Section VI  – Our mission too, is the fulfillment of prophecy. 
The passage from Hebrews indicates that what God has revealed in part to the prophets of the Old Testament, has been brought to completion through Jesus. In the Old Testament, God spoke to man in a variety of ways. But in the Christian era, truth is revealed through Christ alone.

Matthew underscores that those who recognize the disciples as prophets and receive them as such will also receive their reward.

In II Timothy we have another reminder not to forsake what our predecessors have taught us. The wisdom in these teachings will be sufficient to see us through any difficulty.

II Peter reminds us that the Gospel is not a made up story as were the pagan fables and myths of their gods. Neither was the Gospel given by false claimants. It was the genuine truth given by eyewitnesses to it. Not only that, but Jesus’ mission was the fulfillment of prophecy. Everything Jesus did had divine authority.

In our Textbook, we are given prophetic authority for our mission. Jesus said that we would be able to do the things he did. He expected his followers in all time to demonstrate the authority of truth over error. Just as Jesus fulfilled prophecy through his mission, we in turn must fulfill our mission based on the authority of his prophecy for us as his followers.

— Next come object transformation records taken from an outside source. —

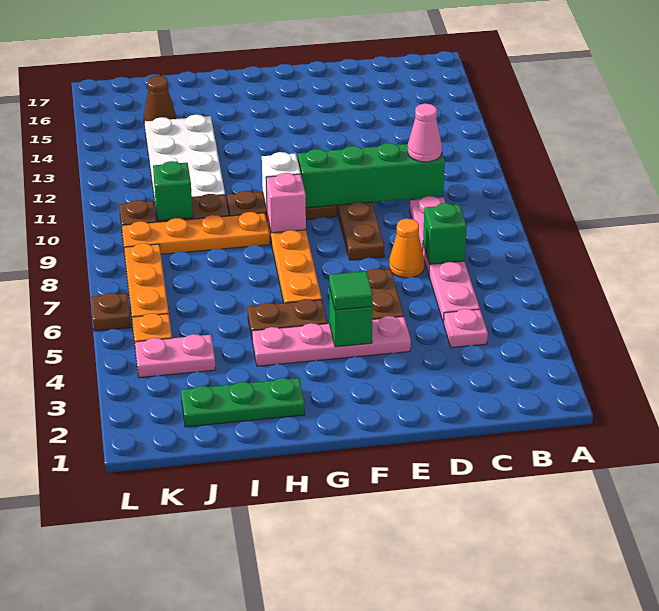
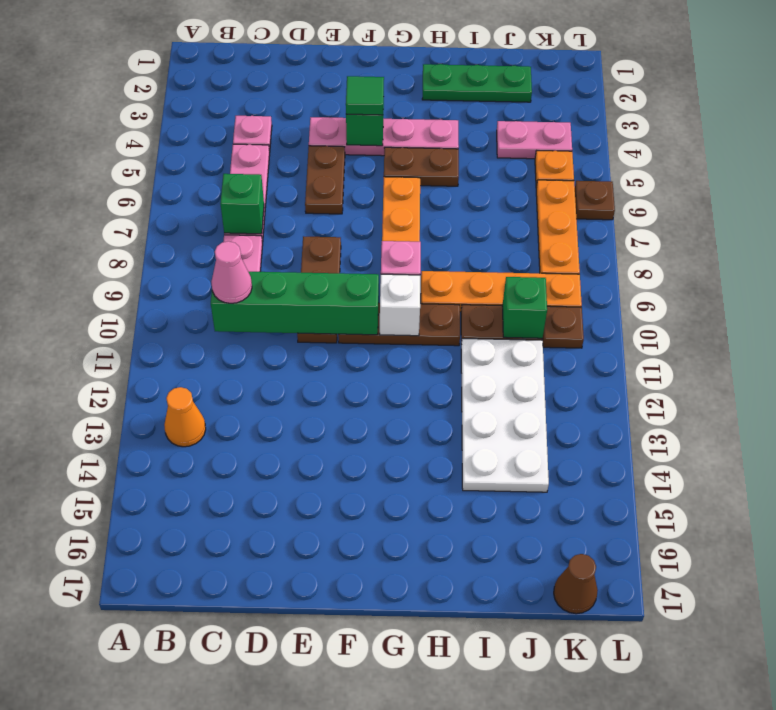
orange cone D7 level 1 -> orange cone B13 level 1
brown cone J15 level 1 -> brown cone K17 level 1

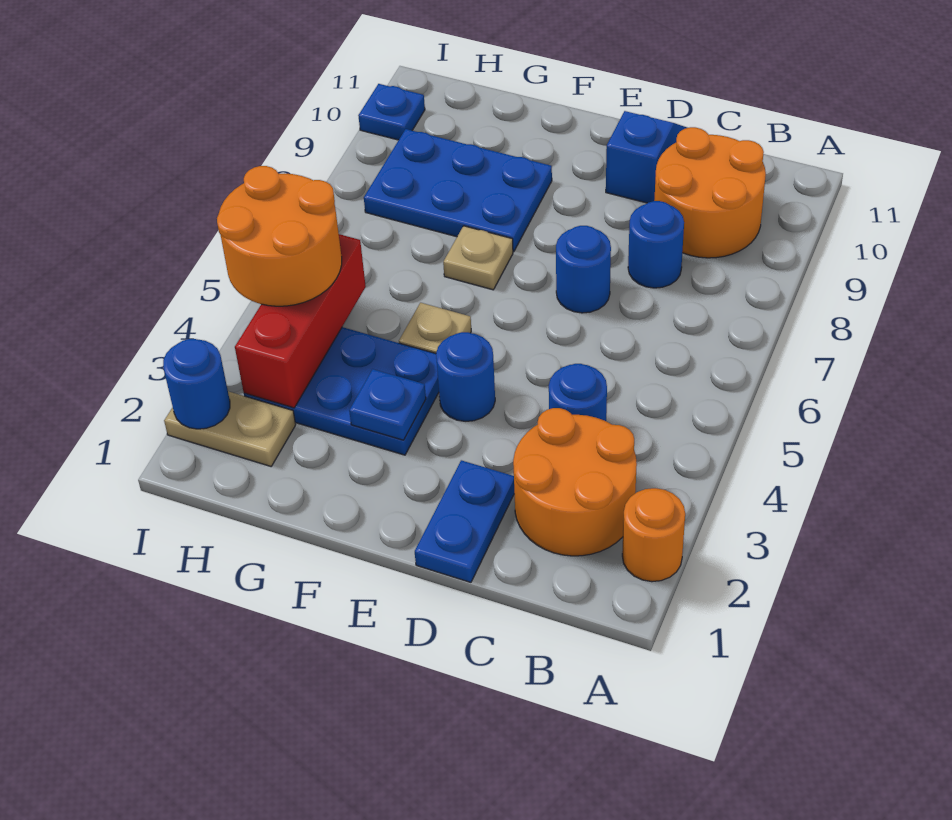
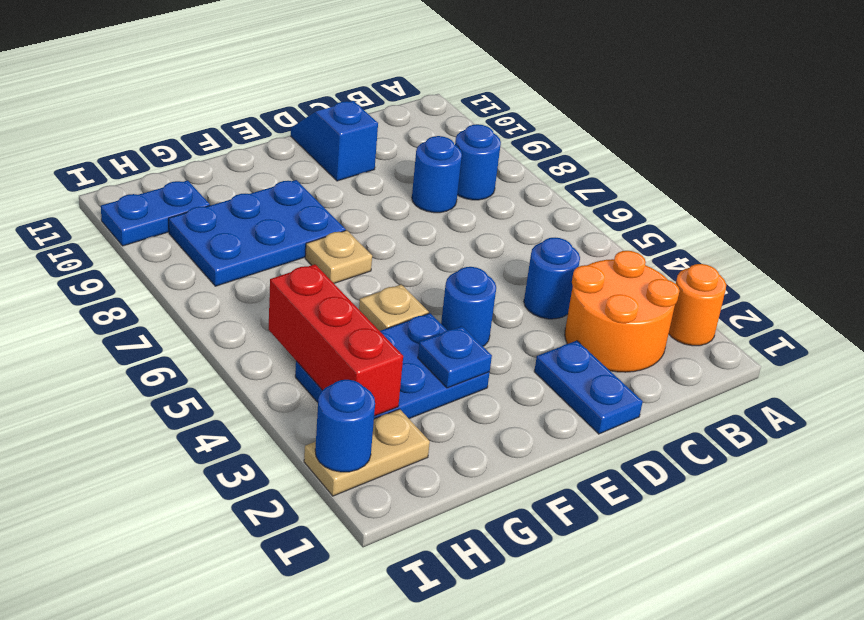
orange round brick B9:C10 level 1 -> none
blue round brick D7 level 1 -> blue round brick B8 level 1
orange round brick H4:I5 level 3 -> none
blue plate I10 level 1 -> blue plate H10:I10 level 1

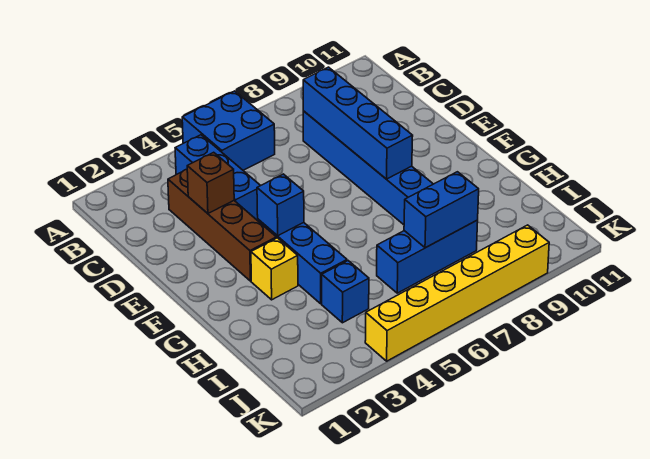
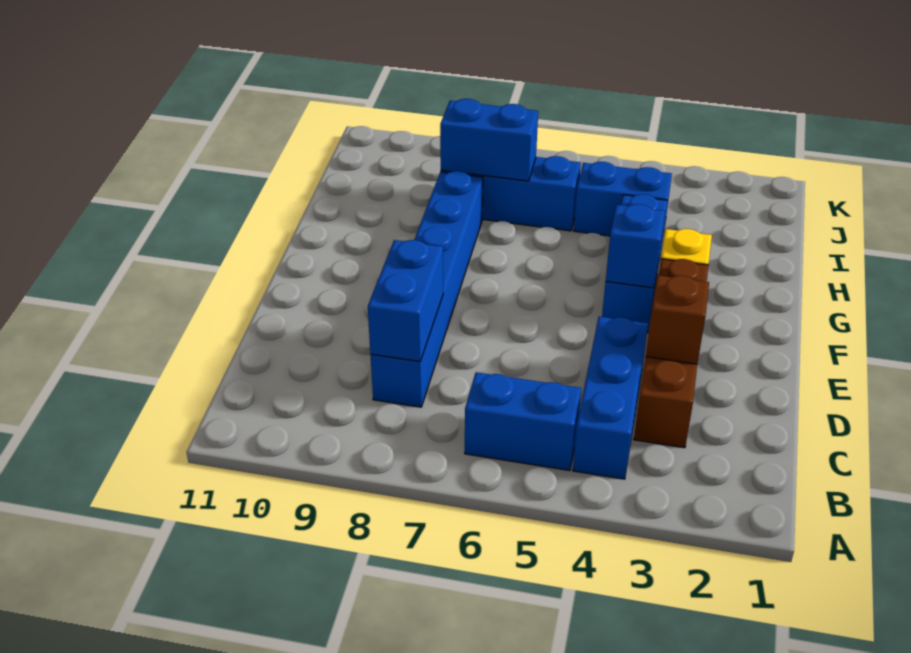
blue brick A5:B6 level 1 -> blue brick B5:B6 level 1
blue brick C8:F8 level 2 -> blue brick C8:D8 level 2
blue brick I4 level 1 -> blue brick I4:I5 level 1
yellow brick K4:K9 level 1 -> none

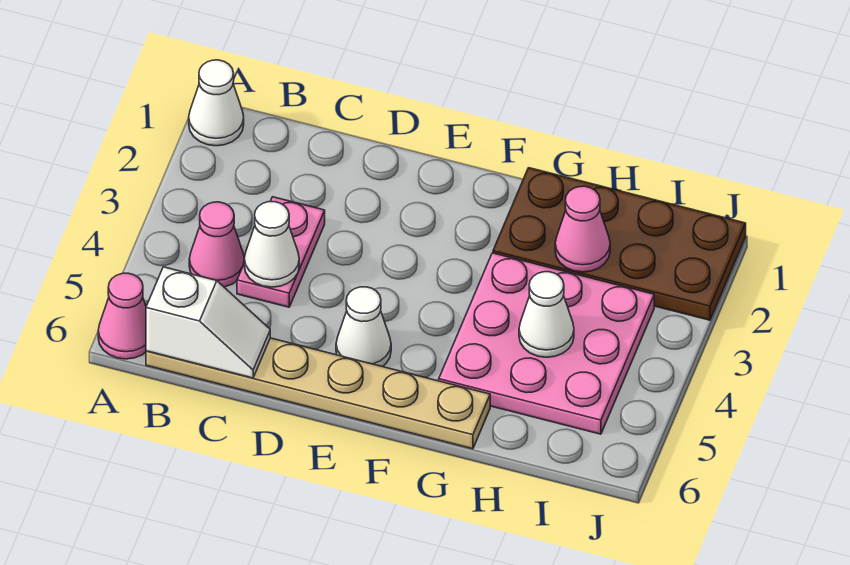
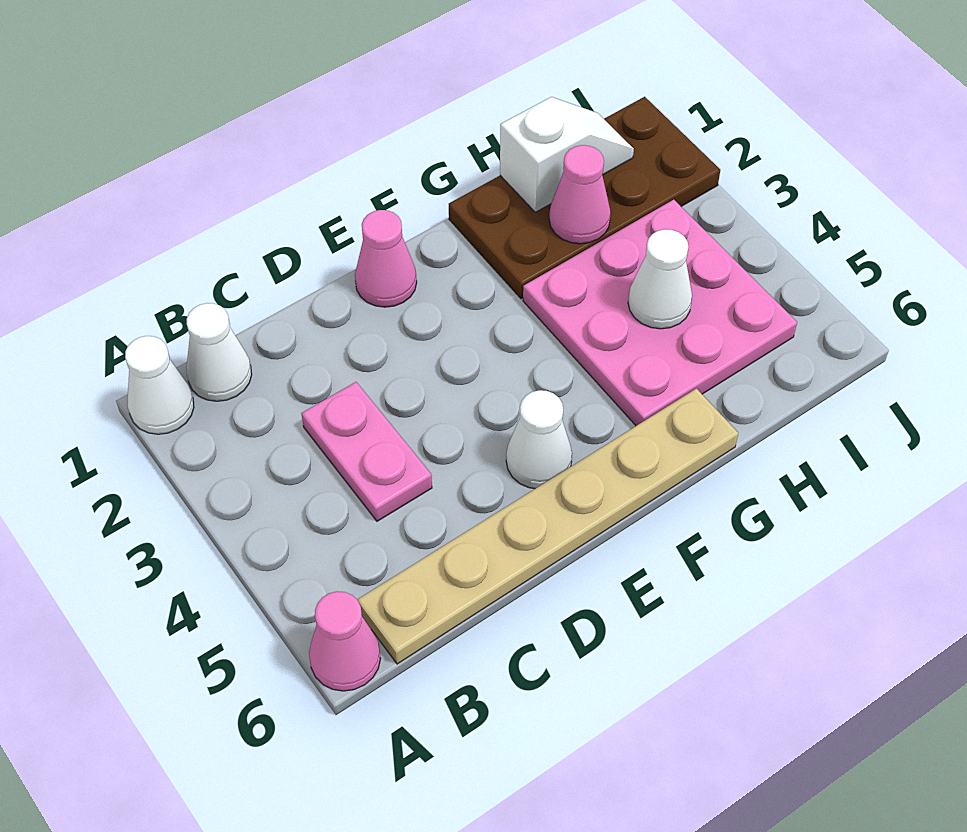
pink cone B4 level 1 -> pink cone E1 level 1
white slope B6:C6 level 2 top B -> white slope H1:I1 level 2 top H
white cone C4 level 2 -> white cone B1 level 1

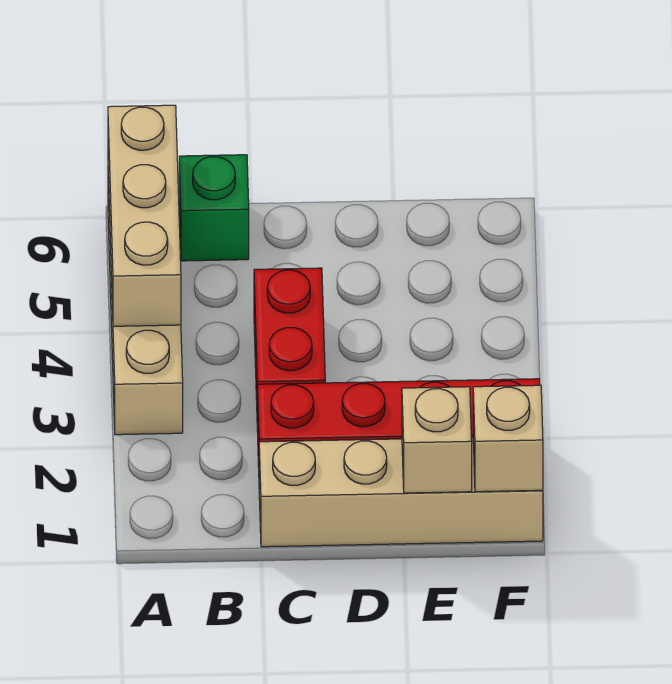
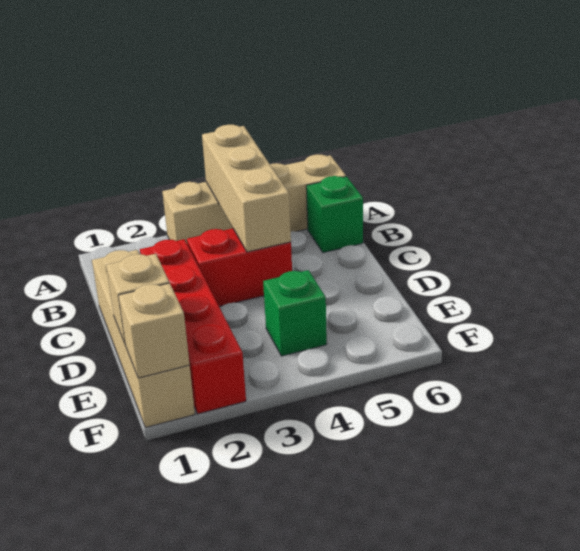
tan brick A4:A6 level 2 -> tan brick A4:C4 level 2
none -> green brick E4 level 1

In modern times, men are inclined to cast aside the teachings and admonitions of their predecessors. We can see though that even Christ Jesus, the most innovative thinker in history did not scoff at those who went before him. Jesus didn’t destroy the law; he fulfilled it. This is a great lesson for our time. We cannot re-invent the Science of Christ. The most advanced thing we could do would be to demonstrate what Mrs. Eddy has declared. Jesus is our Way-shower and supreme Example. We can have no better foundation than his teaching and we can certainly have no higher authority for living our lives according to divine law. We cannot disconnect ourselves from divine authority and the thread of prophetic vision that accompanies all divine activity. There can be no greater support for our demonstration, than to know that our Way-shower has declared it.